A retórica pode ter sido meio carregada demais, mas havia emoção genuína nela. Biden havia passado boa parte do segundo mandato de Barack Obama atuando como representante especial para as Américas. Fez mais de dez viagens à região e conheceu muitos de seus líderes. Sua mensagem sempre foi de parceria, em vez de imposição.
Provavelmente, nenhum outro presidente americano conhecia mais a América Latina ao chegar à Casa Branca. Na teoria, isso poderia prenunciar mais atenção à região e grandes mudanças nas diretrizes políticas para a América Latina, depois de quatro anos de Donald Trump. Cabe, porém, fazer uma grande nota de advertência, antes de examinar o que essas mudanças poderiam significar.
Biden teve uma vitória por margem estreita, em um país altamente polarizado, dividido quase ao meio entre duas metades exasperadas e desconfiadas uma da outra, e se depara com desafios sem precedentes em casa. Um ponto crucial é que aparentemente os democratas não conseguirão o controle do Senado, a menos que isso mude com o segundo turno para decidir as duas cadeiras da Geórgia, no início de janeiro.
Isso restringirá grande parte da agenda doméstica do novo presidente, inclusive os planos para aprovar novos estímulos econômicos, um “New Deal verde” e uma assistência médica pública.
Biden herda crises gêmeas na saúde e na economia, cujos níveis de gravidade não têm precedentes. Em parte por culpa da forma equivocada e instável como Trump lidou com a pandemia, pelo menos 230 mil (e provavelmente mais de 300 mil) americanos morreram de covid-19. A economia, embora esteja em rápida recuperação, terá se contraído mais de 4% neste ano e não voltará a seu patamar pré-pandemia antes de 2022, segundo previsões do Fundo Monetário Internacional (FMI). “Reconstruir melhor” e tentar se acertar com o Congresso sobre o que isso implicaria precisam ser, de longe, as prioridades de Biden.

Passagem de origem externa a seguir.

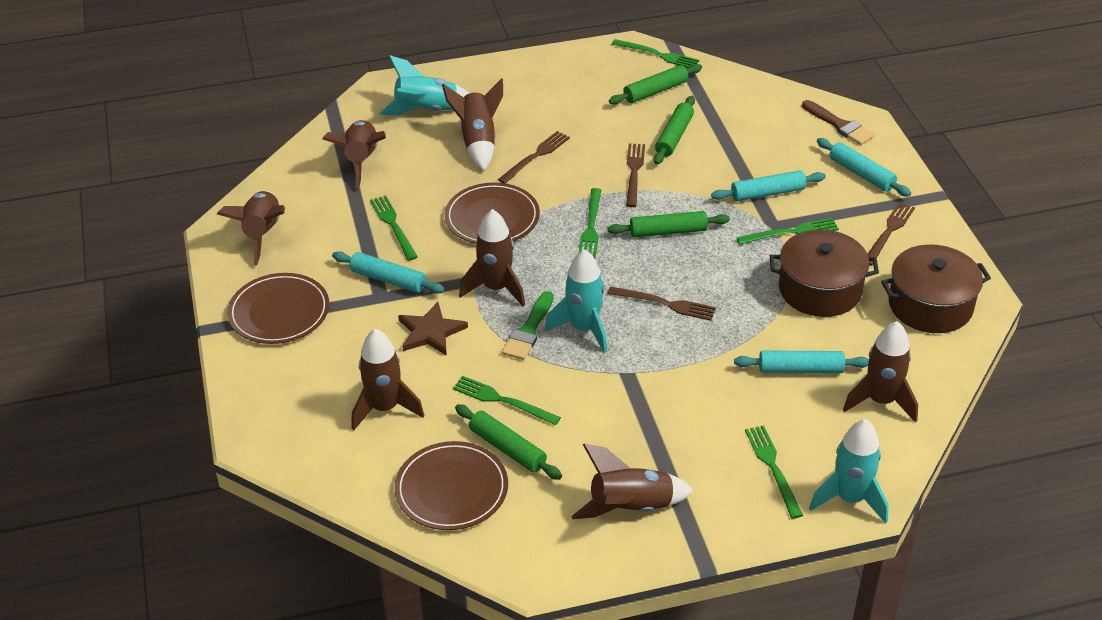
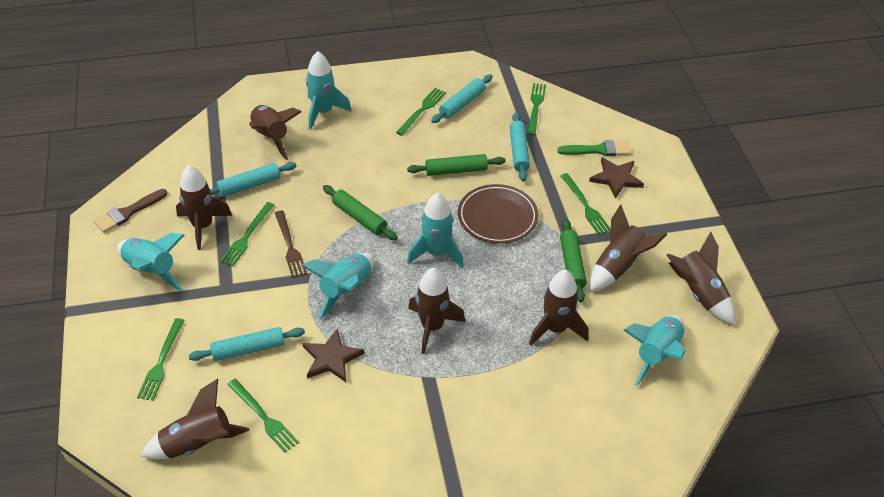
brown fork: 4 -> 1
brown plate: 3 -> 1
brown pot: 2 -> 0
brown star: 1 -> 2
green rolling pin: 4 -> 3
turquoise rocket: 3 -> 5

Ele terá mais liberdade na política externa do que em casa. Os Estados Unidos provavelmente voltarão a vincular-se ao Acordo de Paris sobre as mudanças climáticas e à Organização Mundial da Saúde (OMS).

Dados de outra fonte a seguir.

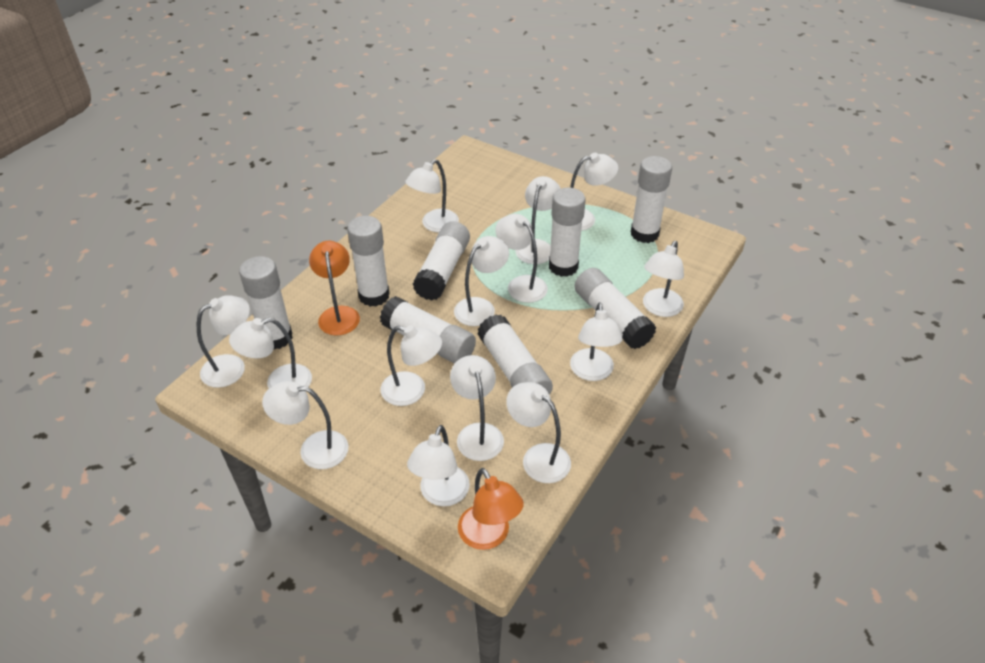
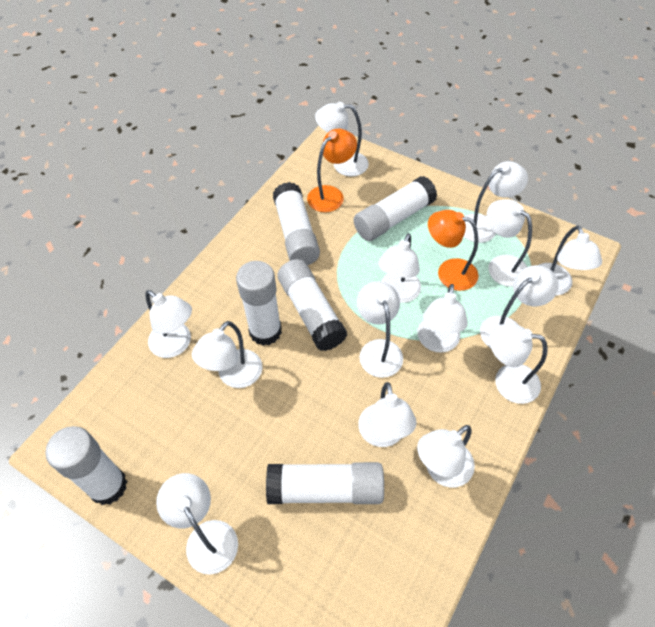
white glue stick: 8 -> 6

O novo governo acredita no princípio do multilateralismo, o que chegará como um alívio para muitos aliados tratados com desdém por Trump. Uma grande mudança em comparação à era Obama é que Biden e os democratas agora compartilham da desconfiança de Trump em relação à China, embora provavelmente venham a ser menos confrontadores em suas ações.

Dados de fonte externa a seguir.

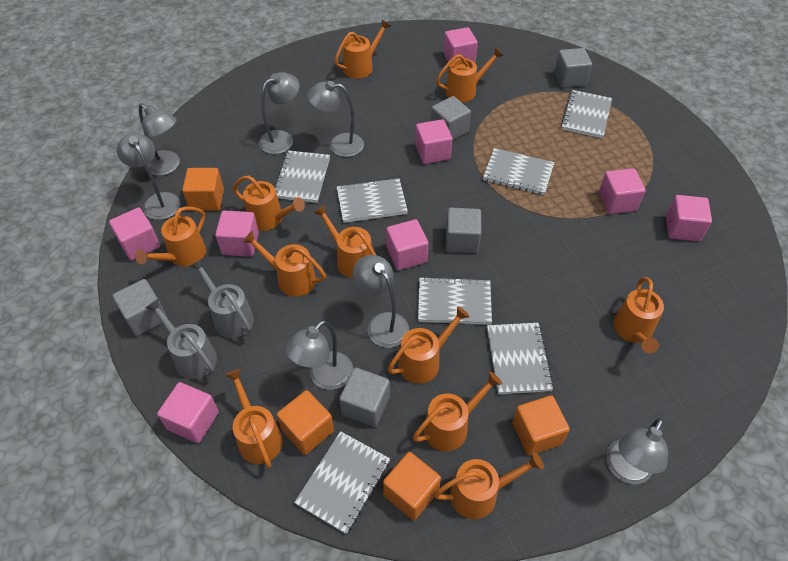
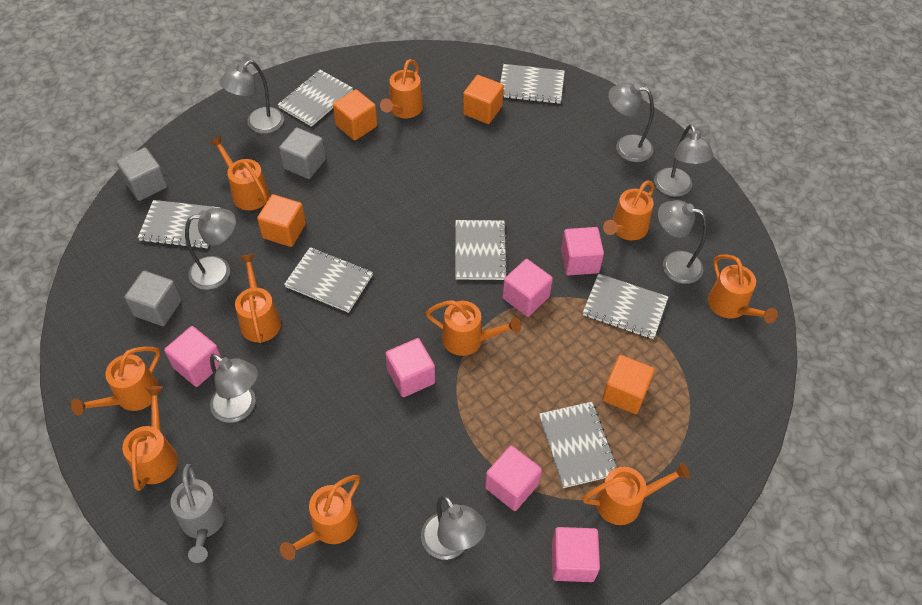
grey cube: 5 -> 3
grey watering can: 2 -> 1
orange watering can: 11 -> 10
pink cube: 8 -> 6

As diretrizes em relação à América Latina não serão prioridade imediata para o governo e que dificilmente a região verá um retorno automático às políticas da era Obama.
E, assim como os Estados Unidos estão mais divididos e disfuncionais do que há quatro anos, a América Latina também mudou nesses anos, em grande medida para pior. Foi particularmente atingida pela pandemia: lar de 8% da população mundial, a América Latina tem cerca de 30% do total de mortes por covid-19 até agora.
Ao lado da região do euro, as economias dos países da América Latina são as mais afetadas: o Fundo Monetário Internacional prevê contração de 8,1% nas economias latino-americanas como um todo neste ano e uma recuperação de menos da metade disso em 2021.